Each thread submitted to the pool will submit a resource which is it's bottleneck, ie "CPU", "Network", "C:\" etc.

You could start by allowing only one thread per resource and then maybe slowly ramp up until work completion rate stops increasing. Things like CPU could have a floor of the core count.

Charlie
If you going to do something like this, make sure you use a synchronized implementation of Map.
James McMahon
A: 

Let me present an alternative approach.
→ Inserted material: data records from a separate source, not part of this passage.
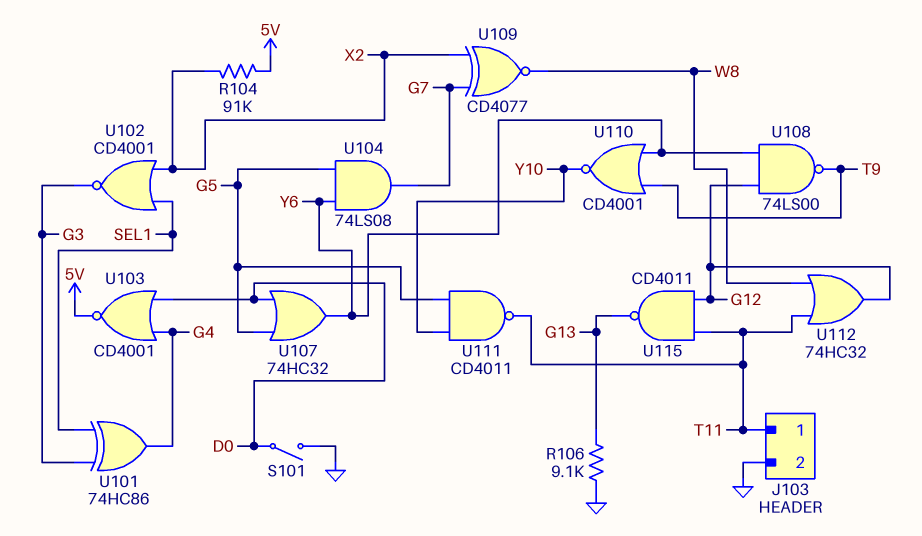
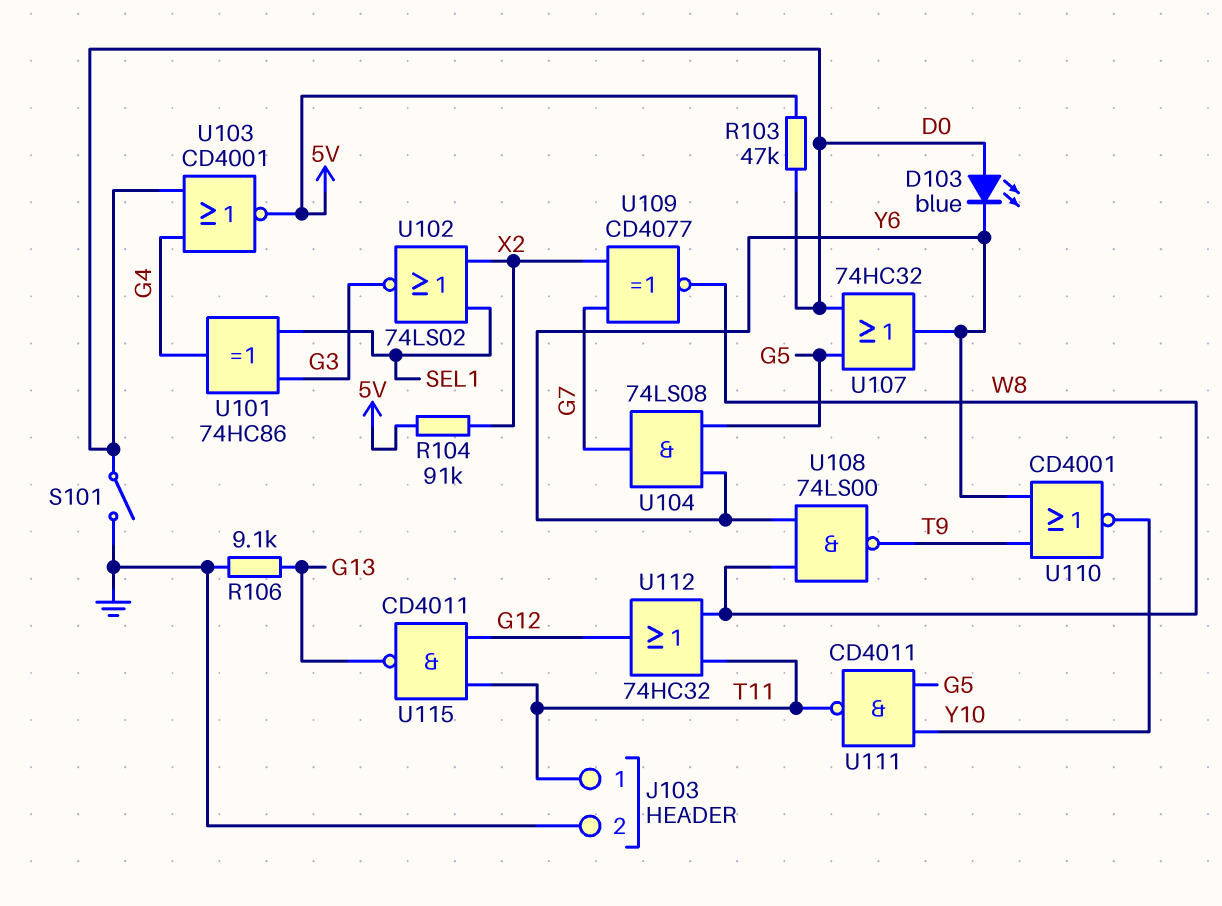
D103: none -> LED blue (A D0, K Y6)
R103: none -> 47k (5V, D0)
U102: NOR CD4001 (in SEL1, in X2, out G3) -> NOR 74LS02 (in SEL1, in X2, out G3)
U108: NAND 74LS00 (in G12, in Y6, out T9) -> NAND 74LS00 (in W8, in Y6, out T9)

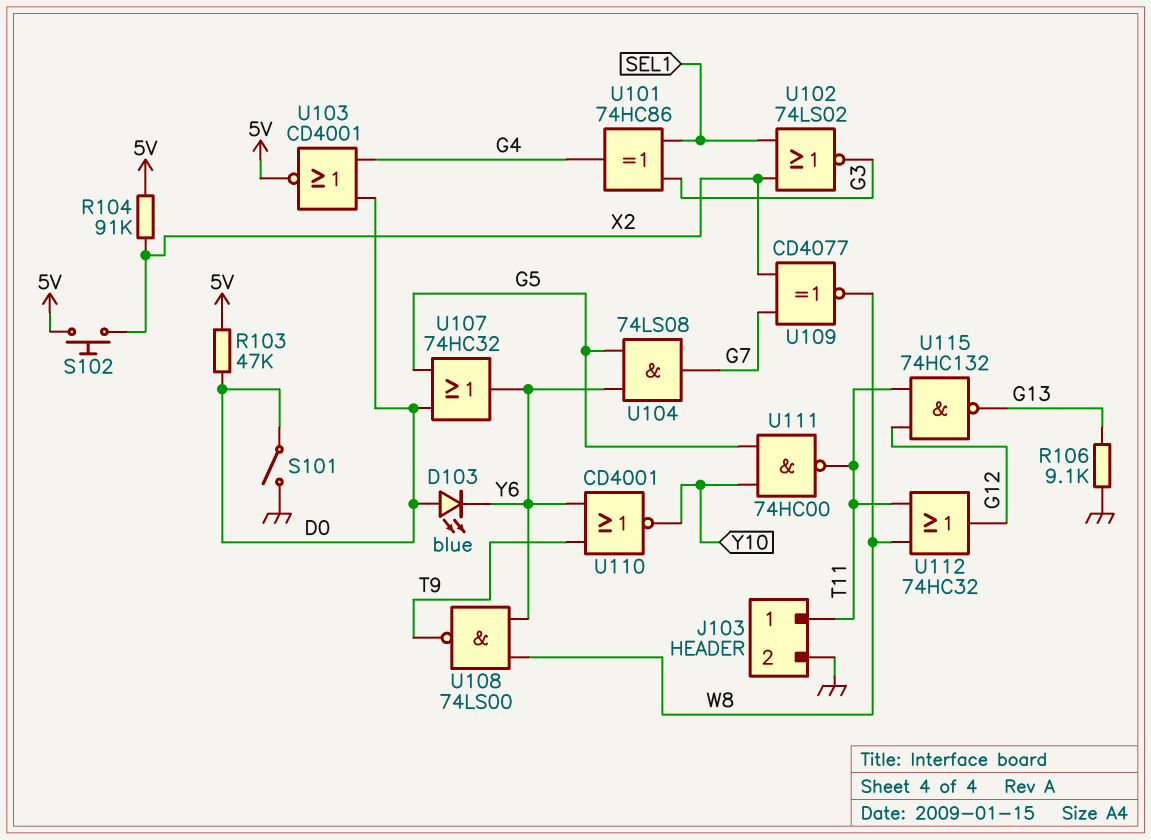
S102: none -> button (5V, X2)
U111: NAND CD4011 (in G5, in Y10, out T11) -> NAND 74HC00 (in G5, in Y10, out T11)
U115: NAND CD4011 (in G12, in T11, out G13) -> NAND 74HC132 (in G12, in T11, out G13)

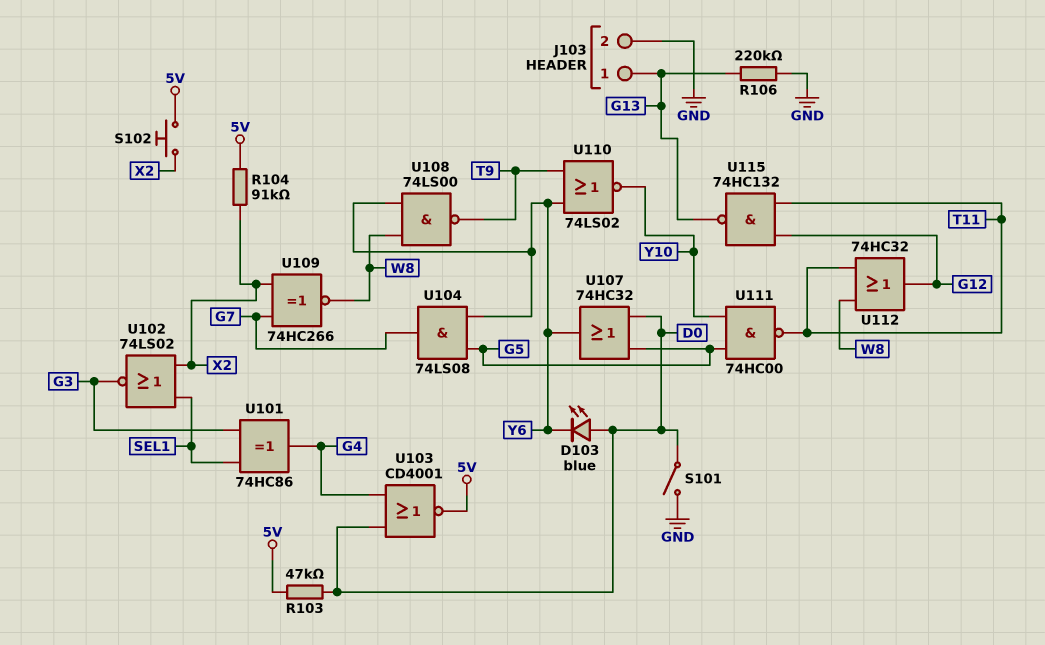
J103 pin 1: T11 -> G13
R106: 9.1k (G13, GND) -> 220k (G13, GND)
U109: XNOR CD4077 (in G7, in X2, out W8) -> XNOR 74HC266 (in G7, in X2, out W8)
U110: NOR CD4001 (in T9, in Y6, out Y10) -> NOR 74LS02 (in T9, in Y6, out Y10)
Having a single thread pool is a nice abstraction, but it's not very performant, especially when the jobs are very IO-bound - then there's no good way to tune it, it's tempting to blow up the pool size to maximize IO throughput but you suffer from too many thread switches, etc.
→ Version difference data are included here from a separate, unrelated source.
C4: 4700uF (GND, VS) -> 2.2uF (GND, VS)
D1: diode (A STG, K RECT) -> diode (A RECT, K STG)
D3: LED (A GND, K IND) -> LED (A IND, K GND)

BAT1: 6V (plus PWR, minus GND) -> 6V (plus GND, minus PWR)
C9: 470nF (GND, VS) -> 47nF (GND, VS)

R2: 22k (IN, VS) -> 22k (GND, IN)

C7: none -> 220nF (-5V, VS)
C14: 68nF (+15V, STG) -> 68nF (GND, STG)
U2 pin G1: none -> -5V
Instead I'd suggest looking at the architecture of the Apache MINA framework for inspiration. (http://mina.apache.org/) It's a high-performance web framework - they describe it as a server framework, but I think their architecture works well for inverse scenarios as well, like spidering and multi-server clients. (Actually, you might even be able to use it out-of-the-box for your project.)

They use the Java NIO (non-blocking I/O) libraries for all IO operations, and divide up the work into two thread pools: a small and fast set of socket threads, and a larger and slower set of business logic threads. So the layers look as follows:

  • On the network end, a large set of NIO channels, each with a message buffer
  • A small pool of socket threads, which go through the channel list round-robin. Their only job is to check the socket, and move any data out into the message buffer - and if the message is done, close it out and transfer to the job queue. These guys are fast, because they just push bits around, and skip any sockets that are blocked on IO.
  • A single job queue that serializes all messages
  • A large pool of processing threads, which pull messages off the queue, parse them, and do whatever processing is required.

This makes for very good performance - IO is separated out into its own layer, and you can tune the socket thread pool to maximize IO throughput, and separately tune the processing thread pool to control CPU/resource utilization.

doihaveto
Thanks, I will have a look at it shortly.